Webinar Wednesday: Using multi-sectoral data linkage to inform whole-of-government responses for people who experience social exclusion: Challenges and opportunities
Webinar Wednesday: Using multi-sectoral data linkage to inform whole-of-government responses for people who experience social exclusion: Challenges and opportunities
Tuesday, March 31, 2020
Using multi-sectoral data linkage to inform whole-of-government responses for people who experience social exclusion: Challenges and opportunities
Presenters: Dr Jesse Young, Prof Stuart Kinner
Social exclusion due to marginalisation, poverty, racism and/or stigma has been associated with profound health inequities and extreme levels of morbidity and mortality. One prominent form of exclusion is incarceration. Despite the large number of people who experience incarceration annually, our understanding of the health and health service experiences of justice-involved people remains poor. Longitudinal studies combining prospectively linked health and justice data provide unique opportunities to examine, understand, and improve the health of, and reduce the health inequities experienced by, justice-involved youth and adults.
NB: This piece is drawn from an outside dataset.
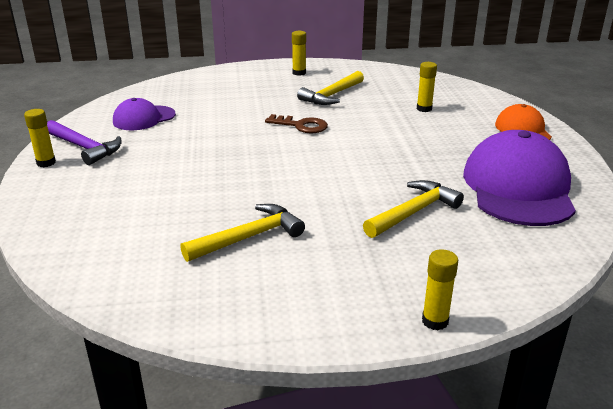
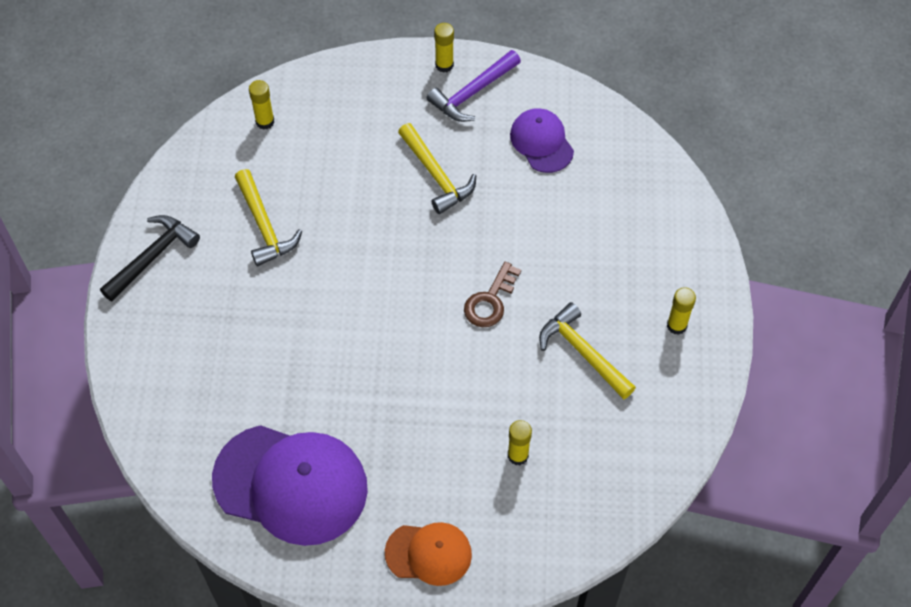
camera: 100 degrees right, 30 degrees up
(310, 312) = (152, 257): none -> black hammer
(413, 212) = (270, 367): yellow hammer -> yellow hammer (436, 175)
(435, 321) = (116, 337): yellow glue stick -> yellow glue stick (265, 121)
This seminar will provide an overview of a program of work which has combined survey and extracted medical record data for around 2,700 adults who have experienced incarceration in two Australian states, with prospectively linked State-based health and correctional records, Medicare and PBS records, and the National Death Index. Examples of how these multi-sectoral data linkage studies have been used to answer novel public health questions, and inform whole-of-government responses, will be presented. Recommendations for future study design to improve our understanding of the health of people who experience social exclusion will be discussed.